Motivation: Why Coding Agents Stay Stuck in Silos
In the current landscape of AI software engineering, we have "specialists." An agent might be great at competitive programming (LiveCodeBench) but fail miserably when asked to fix a real-world GitHub bug (SWE-bench).
The problem isn't a lack of data; it's a Memory Wall. Most agents only learn from their own successes and failures within a single domain. They fail to realize that whether they are writing a sorting algorithm or fixing a Django backend, the "Meta-Knowledge"—things like "always verify with a dry run" or "check file headers before editing"—remains identical.
Methodology: The Abstraction Spectrum
The authors investigated which type of memory transfers best. They categorized memory into four levels of abstraction:
- Trajectory (Low Abstraction): Raw command-level logs.
- Workflow: Extracted sequences of successful actions.
- Summary: Natural language descriptions of why a task succeeded/failed.
- Insight (High Abstraction): Task-agnostic principles for future problem-solving.
Figure 1: From concrete traces to abstract insights—the hierarchy of memory formats used in the study.
The "Insight" Advantage
The study found a direct correlation between Abstraction and Transferability. Low-level Trajectories often caused "Negative Transfer" because the agent would blindly copy-paste commands (like R-language syntax into a C++ environment). Insights, however, act as behavioral guardrails.
Experimental Battleground: Scaling Beyond Benchmarks
The team tested MTL across 6 heterogeneous benchmarks using models like GPT-5-mini and DeepSeek V3.2.
| Benchmark | Improvement (MTL-Insight) | Key Takeaway | | :--- | :--- | :--- | | SWEBench-Verified | +4.0% | Better repository navigation. | | MLGym-Bench | +8.3% | Improved experimental discipline. | | ReplicationBench | +7.8% | Stronger scientific reasoning. |
Figure 2: Performance gains across various LLMs. Note the consistent improvement when using high-level Insight transfer.
Deep Dive: How Memory Actually Helps
Interestingly, only 5.5% of the performance gain came from transferring actual algorithms. The vast majority of the "win" came from Meta-Knowledge, such as:
- Iterative Workflow Discipline: "Edit small, test immediately."
- Anti-Pattern Avoidance: "Don't blindly overwrite files without checking dependencies."
- Environment Adaptation: "How to handle bash vs. sh idiosyncrasies."
Figure 3: t-SNE visualization showing that Task and Trajectory memories are clustered (siloed), while Insight memories are intermingled (generalized) across all domains.

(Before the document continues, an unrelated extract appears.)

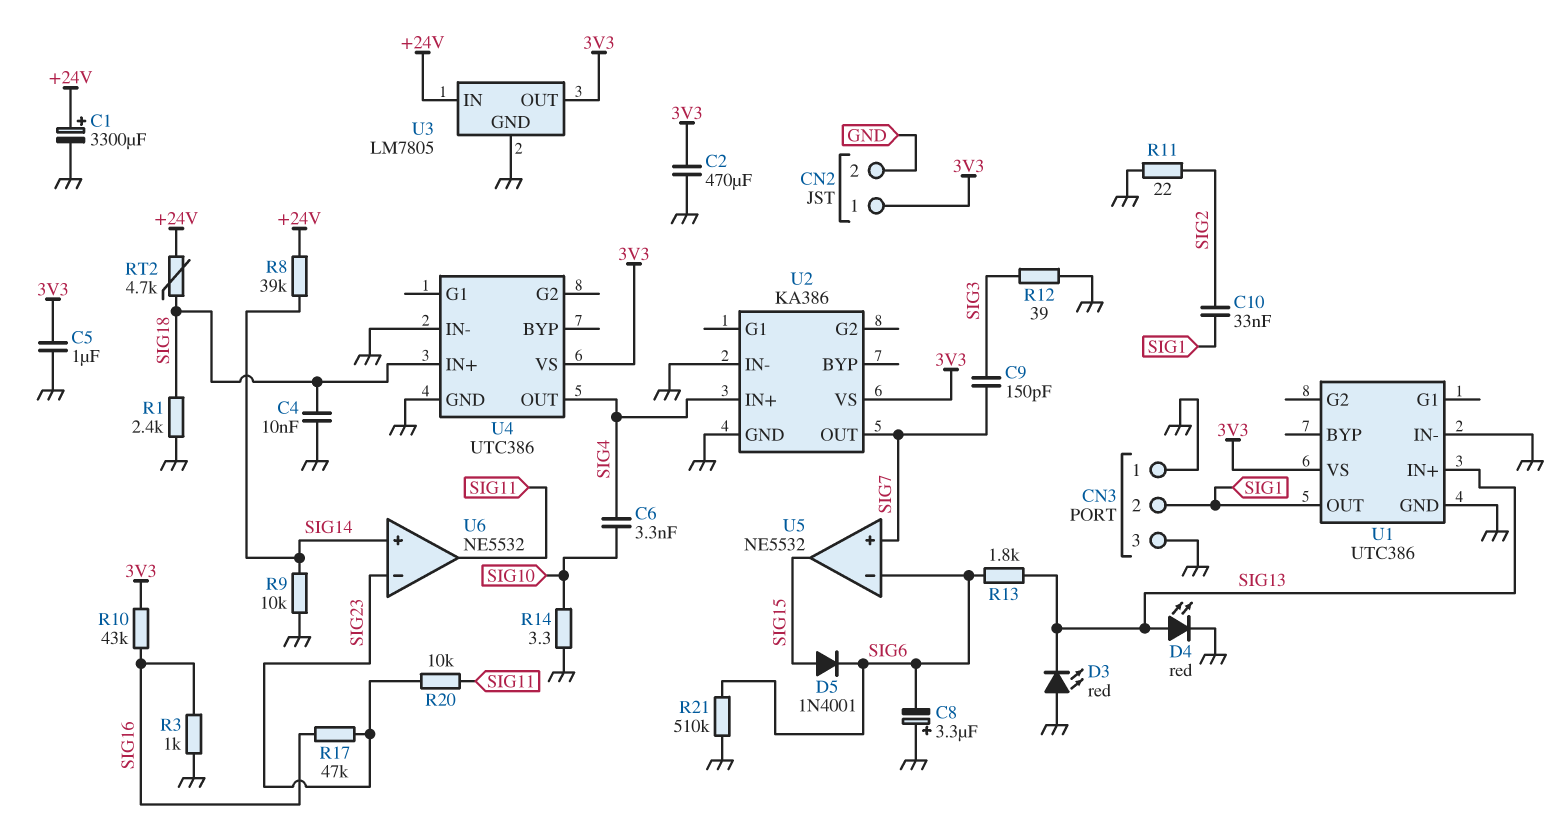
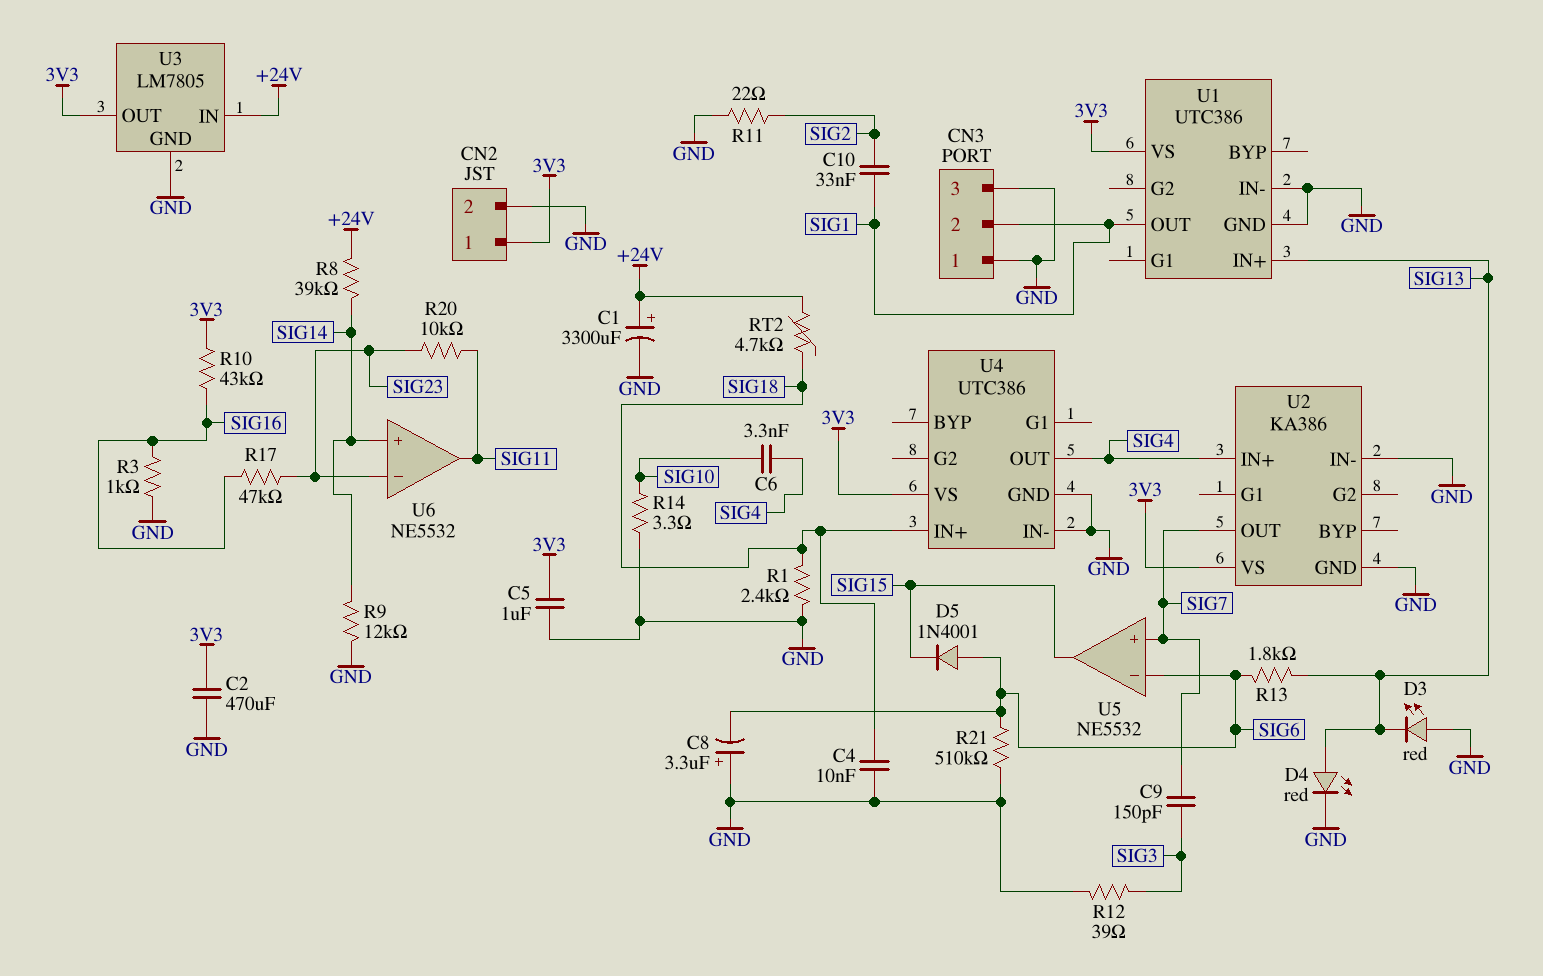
D5: diode 1N4001 (A SIG15, K SIG6) -> diode 1N4001 (A SIG6, K SIG15)
R9: 10k (GND, SIG14) -> 12k (GND, SIG14)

Conclusion: A New Blueprint for Self-Evolving Agents
The findings establish three critical design principles:
- Abstraction is King: To transfer knowledge, you must strip away the task-specific "noise."
- Cross-Model Synergy: Memory can be transferred from stronger models (like GPT-5) to weaker ones, serving as a form of "on-the-fly" distillation.
- Scale is Data-Dependent: The effectiveness of MTL scales linearly with the size of the cross-domain memory pool.
The Future: Instead of training massive, domain-specific coding models, we should focus on building tiny, agile agents that share a massive, global "Insight Pool." This paper shows that in the world of AI coding, wisdom is universal.